The client diagnosed with myasthenia gravis is admitted with an acute exacerbation. Which interventions should the nurse implement? Select all that apply. 1. Assist the client to turn and cough every two (2) hours. 2. Place the client in a high or semi-Fowler's position. 3. Assess the client's pulse oximeter reading every shift. 4. Plan meals to promote medication effectiveness. 5. Monitor the client's serum anticholinesterase levels.

1. Assist the client to turn and cough every two (2) hours. 2. Place the client in a high or semi-Fowler's position. 4. Plan meals to promote medication effectiveness. 1. Position changes promote lung expansion, and coughing helps clear secretions from the tracheobronchial tree. 2. This position expands the lungs and alleviates pressure from the diaphragm. 3. The respiratory system and pulse oximeter reading should be assessed more frequently than every shift; it should be done every four (4) hours or more often. 4. The medications should be administered 30 minutes before the meal to provide optimal muscle strength for swallowing and chewing. 5. There is no serum level available for medications used to treat MG; the client's signs/symptoms are used to determine the effectiveness of this medication.

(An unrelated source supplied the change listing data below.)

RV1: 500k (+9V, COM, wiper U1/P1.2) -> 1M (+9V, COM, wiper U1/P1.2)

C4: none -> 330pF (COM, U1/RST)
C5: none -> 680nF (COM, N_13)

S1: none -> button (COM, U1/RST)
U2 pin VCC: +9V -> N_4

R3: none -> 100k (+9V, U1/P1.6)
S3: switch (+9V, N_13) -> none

The client diagnosed with myasthenia gravis is being discharged home. Which intervention has priority when teaching the client's significant others? 1. Discuss ways to help prevent choking episodes. 2. Explain how to care for a client on a ventilator. 3. Teach how to perform passive range-of-motion exercises. 4. Demonstrate how to care for the client's feeding tube.

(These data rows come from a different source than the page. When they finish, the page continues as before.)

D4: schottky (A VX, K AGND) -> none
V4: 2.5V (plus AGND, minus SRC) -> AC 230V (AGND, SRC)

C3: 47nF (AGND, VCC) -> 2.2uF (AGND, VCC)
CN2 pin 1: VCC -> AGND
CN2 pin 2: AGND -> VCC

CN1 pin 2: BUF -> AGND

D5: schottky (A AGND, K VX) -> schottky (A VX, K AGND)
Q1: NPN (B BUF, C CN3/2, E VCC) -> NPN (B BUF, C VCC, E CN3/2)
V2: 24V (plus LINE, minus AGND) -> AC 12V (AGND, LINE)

1. Discuss ways to help prevent choking episodes. 1. The client is at risk for choking; knowing specific measures to help the client helps decrease the client's, as well as the significant other's, anxiety and promotes confidence in managing potential complications. 2. Clients diagnosed with MG may end up on a ventilator at the end stage of the disease, but these clients would not be cared for at home; this would be a very unusual situation. 3. The client should be encouraged to perform active range-of-motion exercises, but the most important intervention is treating choking episodes. 4. The client with MG doesn't necessarily have a feeding tube, and this information is not in the stem.